As the temperature starts to drop, many of us assume that the population of ticks will also start to decline. That we are less likely to be at risk from these disease spreading pests because the colder weather means there’s little chance that we may come into contact with a tick, even if we venture into their habitat. WRONG! Unfortunately, these microscopic bugs can still survive as the seasons take their turn, so be aware!
Ticks can remain active until temperatures drop below about 40 degrees. So officials say it’s important to take precautions and perform tick checks after being outdoors even as the weather cools down. Lyme disease-causing bacteria are spread by blacklegged ticks, which are common around the state.
Ticks are responsible for the spread of diseases such as Lyme, Powassan and Rocky Mountain Spotted Fever, some of which have no treatment or cure. So if you’ve not been protecting yourself from ticks until now, you might want to start getting on the case.

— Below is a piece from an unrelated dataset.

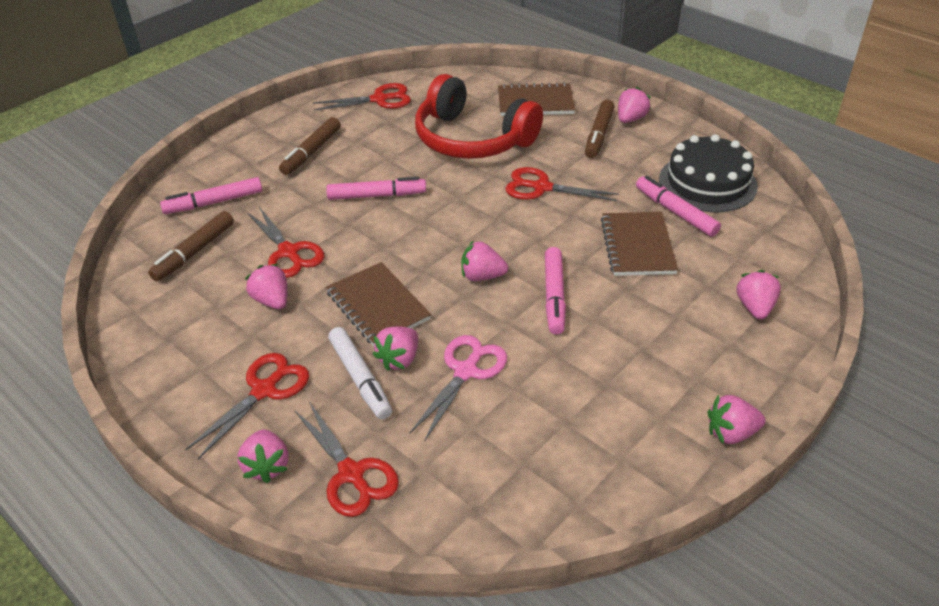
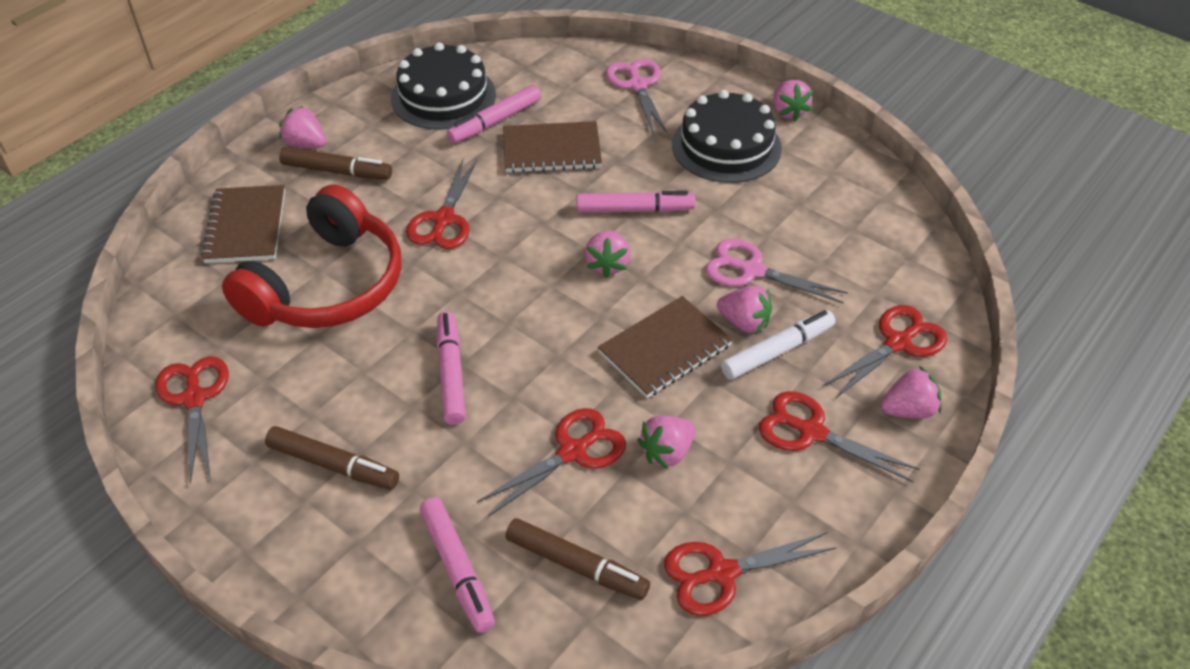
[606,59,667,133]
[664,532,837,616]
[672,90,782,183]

Your best defense against tick-borne illness is to avoid contact with ticks in the first place. Your next best defense is to quickly find and remove any ticks that may latch on to you. Ticks tend to be near the ground, in leaf litter, grasses, bushes and fallen logs. High risk activities include playing in leaves, gathering firewood and leaning against tree trunks. When you hike, stay on cleared trails instead of walking across grassy fields.
Just one bite from an infected tick can really have an impact on your health and with tick borne disease on the rise in the Fall, don’t give these critters a chance to thrive by feeding on you!